Center of Gravity
What is it, and why is it important?
The center of gravity of an object is where the weight of that object is evenly dispersed, and all sides are balanced due to gravity, friction and the other kinetic forces at play. A human’s center of gravity tends to sit around their naval (a female’s center of gravity tends to sit a bit lower and a male’s center of gravity tends to sit a bit higher). You move, walk and run by shifting your center of gravity past the tipping point, gravity does its work on your body, and then you proceed to catch yourself from falling by taking a step and stabilizing to find your new center. In climbing, the law of gravity is strictly enforced, and you tend to notice it a lot more then when you’re on the ground.
You notice a lot more for two reasons: first, your are using your arms (a relatively weaker muscle) rather than or in conjunction with our legs; second, your center of gravity when on the wall is seldom directly above your feet as it would be when you’re standing (the exception to this would be slab and climbs in which you stem, which is why you can, at times, take your hands off and simply stand). Typically your center of gravity is often forced to be further from the wall (often by the wall) then you would like it to be.
There are a couple things you can do to help you keep your center of gravity in check: first, you can lower your center of gravity; and second, you engage your core to keep your hips (and by doing so your center of gravity) closer to the wall.
Center of Gravity
Another thing to consider about your center of gravity is how close that center is in relation to the wall. Your center being close to the wall usually signifies more weight being taken up by your legs, and a center which is further signifies that more weight is being taken up by your arms. Keeping your weight close to the wall is particularly hard when you’re on a part of the wall that is overhung. Ideally, you have a super strong core which you can use to keep that center in, but to make it easier and when your core is lacking, you can use your body’s anatomy to your advantage. You can do this by twisting your hips, bringing your knees and toes in towards your body and when moving reaching your arm across the body to create body tension and make the reach easier then if you were simply pulling with your biceps for it. (This idea explores two concepts in climbing: straight armed climbing and drop knees. Again, I’ll eventually have another article focusing specifically on keeping our arms straight)
- This exercise is an exaggeration of how you should be normally climbing and practicing our last section: “Keeping Our Hips Close to the Wall”.
- Climbing up an easy climb or rainbowing with only one leg on the wall
- I’d advise using PVC pipes/tubes if your gym has them to practice this and force the straight arms *ONLY ON ROPES, DO NOT DO THIS BOULDERING*, that stops us from cheating when you think it’s not that big of a deal (it might be a big deal).

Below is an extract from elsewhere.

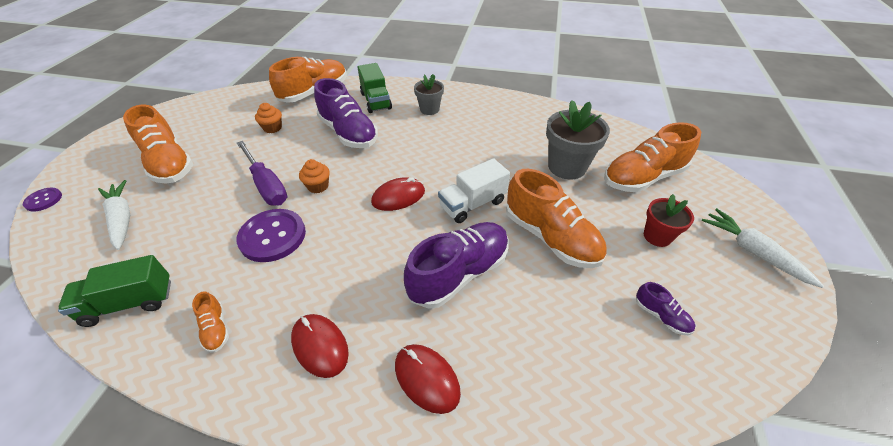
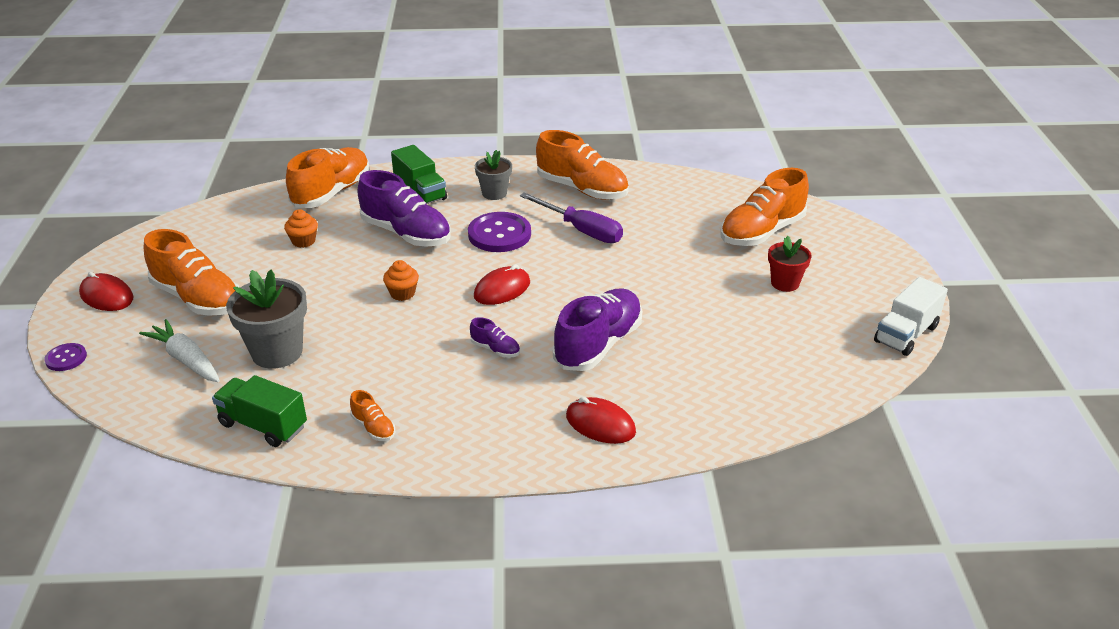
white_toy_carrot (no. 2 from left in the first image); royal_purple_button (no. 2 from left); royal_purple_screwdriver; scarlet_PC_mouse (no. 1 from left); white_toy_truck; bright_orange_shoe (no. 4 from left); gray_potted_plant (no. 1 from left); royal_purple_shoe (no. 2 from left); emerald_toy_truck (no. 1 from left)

- If there aren’t any PVC pipes/tubes on hand and you’re the prepared kind of person you can always make shift a split pretty easily with some cardboard and duck-tape to have the same effect.
- If you don’t know what a plumb bob is you can always look it up or click here, but it’s essentially a weight that’s dangled from a string.
- I personally don’t use a weight but rather a rope which a large knot tied at the end (I tie a variation of a hangman’s noose)
- Attach the plumb bob to the chalk bag or haul loop (center) of the climbers harness you can then proceed to climb up the wall but while doing so trying to ensure the plumb bob moves as little as possible.
- You’ll notice that it swings and knocks around when you make a dynamic move, but you’ll also have a better idea of where your weight is going or where it always wants to go during the climb.